When you upgrade the server from version 6.0.1.1 or earlier
to a version later than version 6.0.1.1, you can upgrade the SSL encryption.
About this task
This upgrade is optional, but it strengthens the security
for your server.
Procedure
- Upgrade the HTTPS certificate for the server:
- On the server, open a command-line window to the server_install/opt/tomcat/conf folder,
where server_install is the
server installation folder. The default server installation
directory is /opt/ibm-ucd/server on Linux and C:\Program Files\ibm-ucd\server on Windows.
- Delete the existing certificate with the following command:
keytool -delete
-alias tomcat
-keystore tomcat.keystore
-storepass changeit
Note: Each command in
this example and the following examples must be written on one line.

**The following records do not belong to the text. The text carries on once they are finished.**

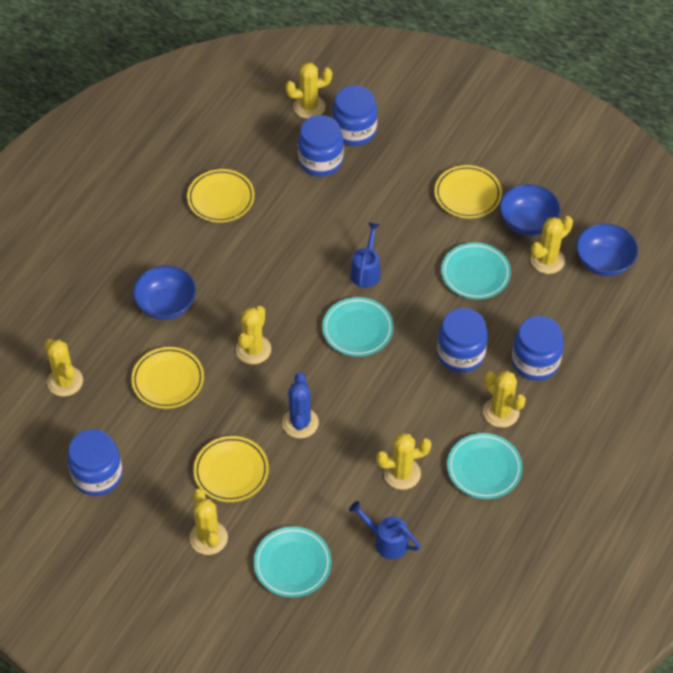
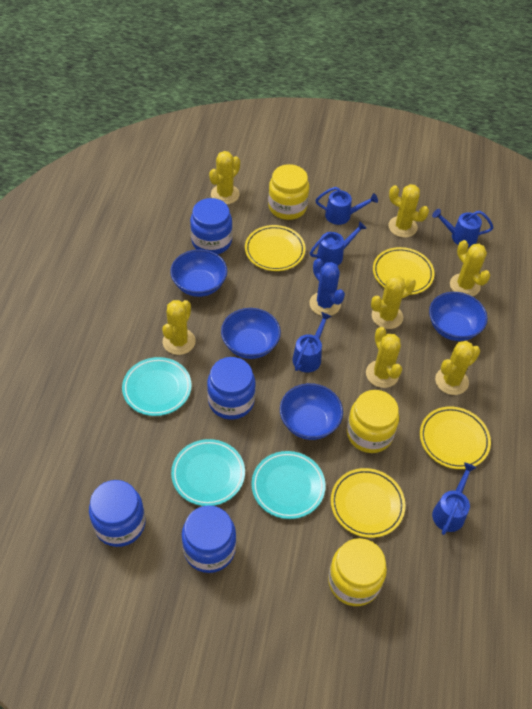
blue bowl: 3 -> 4
blue jar: 5 -> 4
blue watering can: 2 -> 5
turquoise plate: 4 -> 3
yellow jar: 0 -> 3

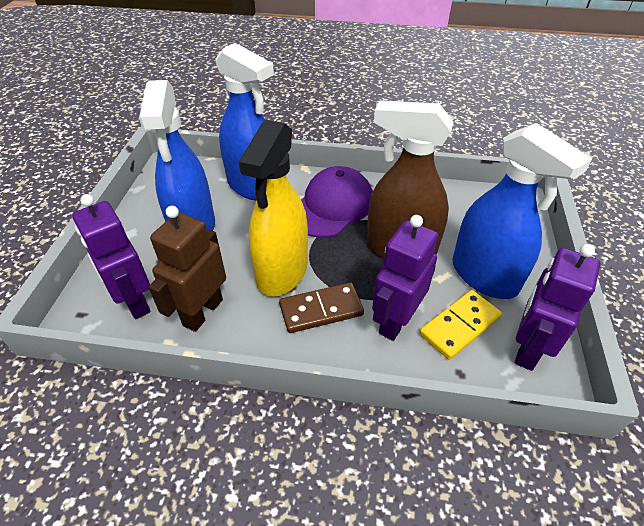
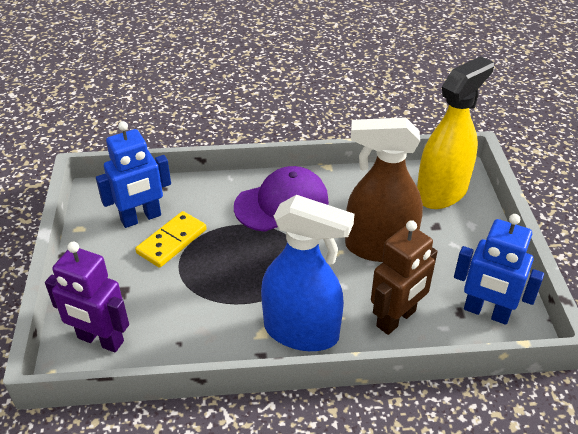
blue robot: 0 -> 2
blue spray bottle: 3 -> 1
brown domino: 1 -> 0
purple robot: 3 -> 1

- Create a certificate with the following command:
keytool -genkey
-alias tomcat
-storepass changeit
-keypass changeit
-keyalg RSA
-sigalg SHA256withRSA
-keysize 2048
-validity 7305
-dname CN=host_name
-keystore tomcat.keystore
For host_name,
use the host name of the server.
- Go to the folder server_install/conf.
- Delete the existing entry to the keystore with the following
command:
keytool -delete
-alias server
-keystore server.keystore
-storepass changeit
- Create an entry to the keystore with the following command:
keytool -genkey
-alias server
-storepass changeit
-keypass changeit
-keyalg RSA
-sigalg SHA256withRSA
-keysize 2048
-validity 7305
-dname CN=host_name
-keystore tomcat.keystore
For host_name,
use the host name of the server.
- For each of your agent relays, upgrade the encryption with
the following steps:
- In a command-line window, go to the relay_install/conf/jms-relay folder,
where relay_install is the
relay installation folder.
- Delete the existing entry in the keystore for the agent
relay with the following command:
keytool -delete
-alias agentrelay
-keystore agentrelay.keystore
-storepass changeit
- Add an entry with the new encryption level with the
following command:
keytool -genkey
-alias agentrelay
-keystore agentrelay.keystore
-storepass changeit
-keypass changeit
-keyalg RSA
-sigalg SHA256withRSA
-keysize 2048
-validity 7305
-dname CN=host_name
For host_name,
use the host name of the server.
- If you are using mutual encryption between servers and
agents, upgrade the encryption on each agent:
- In a command-line window, go to the agent_install/conf/jms-relay folder,
where agent_install is the
agent installation folder.
- Delete the existing entry in the keystore for the agent
with the following command:
keytool -delete
-alias alias
-keystore keystore_file
-storepass changeit
Replace alias with
the alias of the server certificate in the agent keystore and keystore_file is
the keystore file. The default name of the keystore file is ibm-ucd.keystore.
To find the alias, run the following command and look for the alias
name in the output:keytool -list -v -keystore keystore_file
- Follow the steps in Configuring mutual authentication to add the new server certificate to the agent.